# You have seen him on the forums, now he is ready for ADOPTION



## threasha (Mar 25, 2007)

"Gorgeous George" has won the hearts of my family, but now its time for him to find a permanent home.

He will be available to go home on Tuesday, April 26 th. 

In case you haven't heard about George, here's his story::

George was found on Luke Air force Base, just outside the home of a man on the base. He was sick, wouldn't fly, and very exhausted as well as emaciated. George is now much better, has undergone treatment for his illness and has been dewormed. 

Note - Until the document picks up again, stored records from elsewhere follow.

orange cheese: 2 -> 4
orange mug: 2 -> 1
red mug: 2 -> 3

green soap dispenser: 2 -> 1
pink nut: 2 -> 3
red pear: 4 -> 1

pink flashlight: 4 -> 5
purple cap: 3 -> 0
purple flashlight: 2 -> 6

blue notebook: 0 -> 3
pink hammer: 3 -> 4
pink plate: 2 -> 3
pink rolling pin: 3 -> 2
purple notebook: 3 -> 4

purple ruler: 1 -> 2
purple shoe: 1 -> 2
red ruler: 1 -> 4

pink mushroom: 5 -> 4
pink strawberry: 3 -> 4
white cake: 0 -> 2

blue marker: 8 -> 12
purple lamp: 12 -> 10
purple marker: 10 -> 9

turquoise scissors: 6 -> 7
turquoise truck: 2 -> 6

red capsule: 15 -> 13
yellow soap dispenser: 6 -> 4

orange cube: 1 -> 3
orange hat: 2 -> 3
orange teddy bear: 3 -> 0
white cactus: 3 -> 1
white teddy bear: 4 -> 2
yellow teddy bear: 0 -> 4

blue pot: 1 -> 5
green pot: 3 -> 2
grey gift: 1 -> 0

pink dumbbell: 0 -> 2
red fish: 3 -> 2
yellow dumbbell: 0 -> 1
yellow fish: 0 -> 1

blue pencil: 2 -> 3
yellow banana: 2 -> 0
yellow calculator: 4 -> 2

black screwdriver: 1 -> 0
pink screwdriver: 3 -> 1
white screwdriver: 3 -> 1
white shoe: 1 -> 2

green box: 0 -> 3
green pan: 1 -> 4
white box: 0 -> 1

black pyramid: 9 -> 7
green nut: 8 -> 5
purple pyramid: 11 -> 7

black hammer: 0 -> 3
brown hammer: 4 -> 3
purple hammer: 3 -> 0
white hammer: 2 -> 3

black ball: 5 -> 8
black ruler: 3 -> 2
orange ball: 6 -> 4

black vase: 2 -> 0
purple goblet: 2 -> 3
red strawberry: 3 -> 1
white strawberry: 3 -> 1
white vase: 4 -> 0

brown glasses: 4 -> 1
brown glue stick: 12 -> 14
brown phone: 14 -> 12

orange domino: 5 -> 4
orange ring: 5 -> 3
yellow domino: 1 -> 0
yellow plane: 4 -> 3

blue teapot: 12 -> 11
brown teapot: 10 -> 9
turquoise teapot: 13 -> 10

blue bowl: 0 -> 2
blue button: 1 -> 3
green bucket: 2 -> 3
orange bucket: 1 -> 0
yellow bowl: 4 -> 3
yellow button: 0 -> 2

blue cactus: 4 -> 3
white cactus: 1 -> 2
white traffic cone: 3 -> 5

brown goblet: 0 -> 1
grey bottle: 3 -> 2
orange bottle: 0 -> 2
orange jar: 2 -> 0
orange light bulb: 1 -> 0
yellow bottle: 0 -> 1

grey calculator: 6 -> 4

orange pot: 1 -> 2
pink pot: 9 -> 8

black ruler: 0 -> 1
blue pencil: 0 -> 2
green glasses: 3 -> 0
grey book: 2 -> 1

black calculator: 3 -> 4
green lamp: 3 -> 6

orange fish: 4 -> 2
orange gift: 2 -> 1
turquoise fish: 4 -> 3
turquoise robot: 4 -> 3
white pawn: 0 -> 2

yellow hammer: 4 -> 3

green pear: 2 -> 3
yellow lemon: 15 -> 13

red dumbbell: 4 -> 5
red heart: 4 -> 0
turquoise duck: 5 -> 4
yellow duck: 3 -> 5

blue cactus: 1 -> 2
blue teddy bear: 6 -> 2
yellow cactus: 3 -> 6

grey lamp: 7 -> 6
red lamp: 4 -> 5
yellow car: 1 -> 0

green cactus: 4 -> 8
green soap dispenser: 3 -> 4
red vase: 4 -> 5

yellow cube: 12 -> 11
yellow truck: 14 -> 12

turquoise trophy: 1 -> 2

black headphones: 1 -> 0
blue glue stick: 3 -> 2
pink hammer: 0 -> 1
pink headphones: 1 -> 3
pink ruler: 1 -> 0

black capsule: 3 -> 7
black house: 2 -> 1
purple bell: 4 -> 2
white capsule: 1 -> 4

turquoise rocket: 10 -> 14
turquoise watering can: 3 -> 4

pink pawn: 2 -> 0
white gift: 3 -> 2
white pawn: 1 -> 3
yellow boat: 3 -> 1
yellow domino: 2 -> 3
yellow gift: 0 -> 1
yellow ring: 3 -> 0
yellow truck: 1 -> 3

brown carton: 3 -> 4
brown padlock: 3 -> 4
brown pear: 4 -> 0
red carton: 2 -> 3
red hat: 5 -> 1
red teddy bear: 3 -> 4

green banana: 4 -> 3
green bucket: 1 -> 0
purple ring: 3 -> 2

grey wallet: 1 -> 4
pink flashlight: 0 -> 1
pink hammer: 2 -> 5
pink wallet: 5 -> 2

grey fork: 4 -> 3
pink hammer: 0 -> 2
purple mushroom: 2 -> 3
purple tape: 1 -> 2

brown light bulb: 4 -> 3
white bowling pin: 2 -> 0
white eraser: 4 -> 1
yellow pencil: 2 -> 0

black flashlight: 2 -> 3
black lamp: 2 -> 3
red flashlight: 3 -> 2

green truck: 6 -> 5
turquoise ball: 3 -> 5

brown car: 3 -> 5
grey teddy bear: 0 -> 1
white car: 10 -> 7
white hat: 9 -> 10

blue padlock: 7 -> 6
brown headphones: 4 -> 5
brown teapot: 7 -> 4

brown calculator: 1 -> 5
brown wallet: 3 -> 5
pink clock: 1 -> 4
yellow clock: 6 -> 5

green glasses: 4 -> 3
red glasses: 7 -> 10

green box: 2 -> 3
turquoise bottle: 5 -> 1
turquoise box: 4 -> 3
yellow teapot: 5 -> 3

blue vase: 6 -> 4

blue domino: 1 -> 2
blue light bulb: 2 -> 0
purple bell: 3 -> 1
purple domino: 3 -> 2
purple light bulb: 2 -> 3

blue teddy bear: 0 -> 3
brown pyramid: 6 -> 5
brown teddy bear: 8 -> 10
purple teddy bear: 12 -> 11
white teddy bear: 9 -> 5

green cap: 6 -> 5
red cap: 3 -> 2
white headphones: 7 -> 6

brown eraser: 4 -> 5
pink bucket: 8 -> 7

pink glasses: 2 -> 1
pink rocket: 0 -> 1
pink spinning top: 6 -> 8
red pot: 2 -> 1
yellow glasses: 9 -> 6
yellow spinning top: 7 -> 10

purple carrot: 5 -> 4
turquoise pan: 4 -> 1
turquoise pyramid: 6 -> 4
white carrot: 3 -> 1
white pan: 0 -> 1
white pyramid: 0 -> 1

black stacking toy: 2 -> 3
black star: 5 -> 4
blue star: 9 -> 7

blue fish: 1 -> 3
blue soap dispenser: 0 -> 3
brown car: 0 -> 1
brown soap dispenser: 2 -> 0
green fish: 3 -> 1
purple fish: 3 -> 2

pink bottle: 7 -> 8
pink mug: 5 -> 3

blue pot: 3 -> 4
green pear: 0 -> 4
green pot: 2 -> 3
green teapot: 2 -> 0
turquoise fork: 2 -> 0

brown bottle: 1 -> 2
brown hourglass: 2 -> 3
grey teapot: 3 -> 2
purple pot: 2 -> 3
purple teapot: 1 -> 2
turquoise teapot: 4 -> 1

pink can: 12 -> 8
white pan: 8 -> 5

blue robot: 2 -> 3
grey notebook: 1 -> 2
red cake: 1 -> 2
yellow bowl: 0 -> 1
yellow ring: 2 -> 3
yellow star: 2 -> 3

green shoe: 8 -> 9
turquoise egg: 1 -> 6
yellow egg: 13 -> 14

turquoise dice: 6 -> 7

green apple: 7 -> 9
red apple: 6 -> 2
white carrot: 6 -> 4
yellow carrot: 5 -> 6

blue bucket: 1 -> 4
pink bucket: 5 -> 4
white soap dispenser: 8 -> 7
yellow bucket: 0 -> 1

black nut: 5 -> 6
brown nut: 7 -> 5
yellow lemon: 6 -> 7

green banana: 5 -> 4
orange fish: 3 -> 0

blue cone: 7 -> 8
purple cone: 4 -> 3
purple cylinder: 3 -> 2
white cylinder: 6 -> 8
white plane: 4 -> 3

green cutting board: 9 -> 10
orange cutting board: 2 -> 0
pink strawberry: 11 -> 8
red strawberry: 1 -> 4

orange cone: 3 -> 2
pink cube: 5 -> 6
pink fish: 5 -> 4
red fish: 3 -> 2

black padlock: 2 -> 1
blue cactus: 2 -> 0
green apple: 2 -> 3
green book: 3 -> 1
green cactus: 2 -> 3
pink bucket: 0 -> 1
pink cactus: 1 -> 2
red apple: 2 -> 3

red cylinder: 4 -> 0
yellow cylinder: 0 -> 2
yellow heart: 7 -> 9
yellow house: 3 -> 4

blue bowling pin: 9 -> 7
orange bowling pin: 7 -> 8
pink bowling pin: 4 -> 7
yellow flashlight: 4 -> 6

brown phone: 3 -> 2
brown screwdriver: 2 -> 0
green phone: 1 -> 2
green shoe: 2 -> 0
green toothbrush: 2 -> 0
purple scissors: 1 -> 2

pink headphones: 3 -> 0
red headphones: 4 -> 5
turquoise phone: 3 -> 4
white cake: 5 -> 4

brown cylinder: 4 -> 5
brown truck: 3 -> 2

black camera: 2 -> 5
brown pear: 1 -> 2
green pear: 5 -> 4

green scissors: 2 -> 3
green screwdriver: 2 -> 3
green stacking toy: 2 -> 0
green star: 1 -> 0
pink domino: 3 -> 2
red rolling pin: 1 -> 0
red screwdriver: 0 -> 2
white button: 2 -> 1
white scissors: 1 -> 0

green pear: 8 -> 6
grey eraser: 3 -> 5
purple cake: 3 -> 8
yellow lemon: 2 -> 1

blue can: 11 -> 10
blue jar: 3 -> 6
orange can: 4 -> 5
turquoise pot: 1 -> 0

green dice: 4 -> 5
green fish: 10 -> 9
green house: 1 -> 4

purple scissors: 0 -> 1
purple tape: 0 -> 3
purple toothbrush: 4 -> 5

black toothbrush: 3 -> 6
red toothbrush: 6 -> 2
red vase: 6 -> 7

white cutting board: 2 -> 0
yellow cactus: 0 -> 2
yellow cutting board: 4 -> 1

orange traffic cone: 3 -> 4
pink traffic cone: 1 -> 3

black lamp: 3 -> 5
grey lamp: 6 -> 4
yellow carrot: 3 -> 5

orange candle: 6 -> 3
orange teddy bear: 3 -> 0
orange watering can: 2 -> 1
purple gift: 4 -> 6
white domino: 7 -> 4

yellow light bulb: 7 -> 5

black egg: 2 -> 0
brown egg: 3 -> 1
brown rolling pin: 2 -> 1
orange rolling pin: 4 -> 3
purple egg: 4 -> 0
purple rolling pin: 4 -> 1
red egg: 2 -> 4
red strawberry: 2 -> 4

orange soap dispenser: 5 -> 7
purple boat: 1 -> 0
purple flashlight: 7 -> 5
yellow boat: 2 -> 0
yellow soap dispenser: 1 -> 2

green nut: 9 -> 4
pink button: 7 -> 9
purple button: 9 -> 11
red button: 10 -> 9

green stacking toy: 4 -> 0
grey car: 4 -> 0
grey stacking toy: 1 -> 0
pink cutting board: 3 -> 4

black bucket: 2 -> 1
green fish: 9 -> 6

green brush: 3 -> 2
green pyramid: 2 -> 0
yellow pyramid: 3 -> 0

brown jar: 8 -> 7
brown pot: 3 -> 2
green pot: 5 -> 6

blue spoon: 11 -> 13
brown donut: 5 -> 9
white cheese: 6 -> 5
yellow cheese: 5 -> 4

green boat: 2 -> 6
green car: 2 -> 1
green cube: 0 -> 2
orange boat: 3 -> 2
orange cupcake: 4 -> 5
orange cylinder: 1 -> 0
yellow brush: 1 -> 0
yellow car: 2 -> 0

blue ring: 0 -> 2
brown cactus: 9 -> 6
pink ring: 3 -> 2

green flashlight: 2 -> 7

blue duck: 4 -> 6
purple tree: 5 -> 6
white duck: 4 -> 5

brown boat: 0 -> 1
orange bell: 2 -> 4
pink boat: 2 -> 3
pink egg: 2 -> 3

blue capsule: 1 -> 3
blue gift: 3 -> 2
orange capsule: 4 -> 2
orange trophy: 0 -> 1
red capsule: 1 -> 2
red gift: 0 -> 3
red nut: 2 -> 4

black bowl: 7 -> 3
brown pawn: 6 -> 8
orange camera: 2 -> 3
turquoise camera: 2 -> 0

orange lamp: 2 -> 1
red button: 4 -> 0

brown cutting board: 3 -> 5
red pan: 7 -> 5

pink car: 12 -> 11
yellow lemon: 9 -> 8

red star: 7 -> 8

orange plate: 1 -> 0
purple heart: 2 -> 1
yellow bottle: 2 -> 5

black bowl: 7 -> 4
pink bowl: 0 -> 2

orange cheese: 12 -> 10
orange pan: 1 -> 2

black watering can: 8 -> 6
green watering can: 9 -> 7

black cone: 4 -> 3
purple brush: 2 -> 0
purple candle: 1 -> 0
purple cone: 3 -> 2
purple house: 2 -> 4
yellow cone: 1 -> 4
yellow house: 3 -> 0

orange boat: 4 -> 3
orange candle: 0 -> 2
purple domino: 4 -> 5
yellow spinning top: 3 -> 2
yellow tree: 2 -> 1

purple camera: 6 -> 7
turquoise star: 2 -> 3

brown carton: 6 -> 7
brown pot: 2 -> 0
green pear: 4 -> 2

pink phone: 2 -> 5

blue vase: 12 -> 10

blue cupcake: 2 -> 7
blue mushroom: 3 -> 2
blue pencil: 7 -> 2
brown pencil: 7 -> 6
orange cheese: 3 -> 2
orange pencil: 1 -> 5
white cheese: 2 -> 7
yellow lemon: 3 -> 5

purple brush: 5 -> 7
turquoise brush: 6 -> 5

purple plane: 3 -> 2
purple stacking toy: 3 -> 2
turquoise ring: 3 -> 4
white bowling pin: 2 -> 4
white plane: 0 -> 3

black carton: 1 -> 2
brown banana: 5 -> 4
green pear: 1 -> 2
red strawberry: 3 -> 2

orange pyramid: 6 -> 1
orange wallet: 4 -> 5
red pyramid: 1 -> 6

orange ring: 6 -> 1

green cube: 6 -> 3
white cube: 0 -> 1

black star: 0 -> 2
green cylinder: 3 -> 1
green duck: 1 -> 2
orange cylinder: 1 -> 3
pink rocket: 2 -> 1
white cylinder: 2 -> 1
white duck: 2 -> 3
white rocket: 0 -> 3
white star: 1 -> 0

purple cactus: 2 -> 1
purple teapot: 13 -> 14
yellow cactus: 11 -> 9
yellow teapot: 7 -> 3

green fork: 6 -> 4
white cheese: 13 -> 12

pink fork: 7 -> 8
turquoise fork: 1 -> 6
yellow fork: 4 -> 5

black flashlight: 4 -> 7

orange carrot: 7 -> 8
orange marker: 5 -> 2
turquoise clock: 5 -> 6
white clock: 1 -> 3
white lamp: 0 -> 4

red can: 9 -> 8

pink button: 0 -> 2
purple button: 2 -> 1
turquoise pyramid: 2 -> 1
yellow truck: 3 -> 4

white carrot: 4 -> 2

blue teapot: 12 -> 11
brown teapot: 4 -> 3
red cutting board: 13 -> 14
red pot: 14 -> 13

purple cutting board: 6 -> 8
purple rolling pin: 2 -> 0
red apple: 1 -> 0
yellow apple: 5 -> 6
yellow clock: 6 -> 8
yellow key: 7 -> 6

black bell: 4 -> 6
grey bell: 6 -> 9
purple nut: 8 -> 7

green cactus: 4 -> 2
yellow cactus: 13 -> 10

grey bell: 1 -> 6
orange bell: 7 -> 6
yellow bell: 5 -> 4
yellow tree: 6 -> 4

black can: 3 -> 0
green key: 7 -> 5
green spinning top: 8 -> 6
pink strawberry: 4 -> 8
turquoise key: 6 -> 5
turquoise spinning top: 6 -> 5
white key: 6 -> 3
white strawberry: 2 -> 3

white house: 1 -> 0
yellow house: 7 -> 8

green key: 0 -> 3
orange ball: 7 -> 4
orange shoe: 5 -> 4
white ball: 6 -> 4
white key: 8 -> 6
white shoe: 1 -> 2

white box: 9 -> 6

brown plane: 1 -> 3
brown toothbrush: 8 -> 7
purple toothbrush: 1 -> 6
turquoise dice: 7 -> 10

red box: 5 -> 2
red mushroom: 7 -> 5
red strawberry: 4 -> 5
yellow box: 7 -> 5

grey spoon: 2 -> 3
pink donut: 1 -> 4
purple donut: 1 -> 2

George seems to enjoy the company of people, has been an indoor bird for the time he has been here, doesn't mind being handled (even on his back), and has a very curious nature. He is a very tame little guy..and did I mention... GORGEOUS?? After having a bath, our once black bird is actually a nice deep slate blue color with a white tail, bright white eyes, and lusterous purple neck. 

His fine 'dove-like' beak has sparked controversy over his breeding. Perhaps he is a Tumbler, or a cross breed.. who knows. George could also be a Georgette...

Requirements::
~You MUST live in Arizona and be willing to pick him up-- I WILL NOT SHIP!!
~Small re-home fee $15
~Must have an appropriate sized loft that is NOT over crowded


----------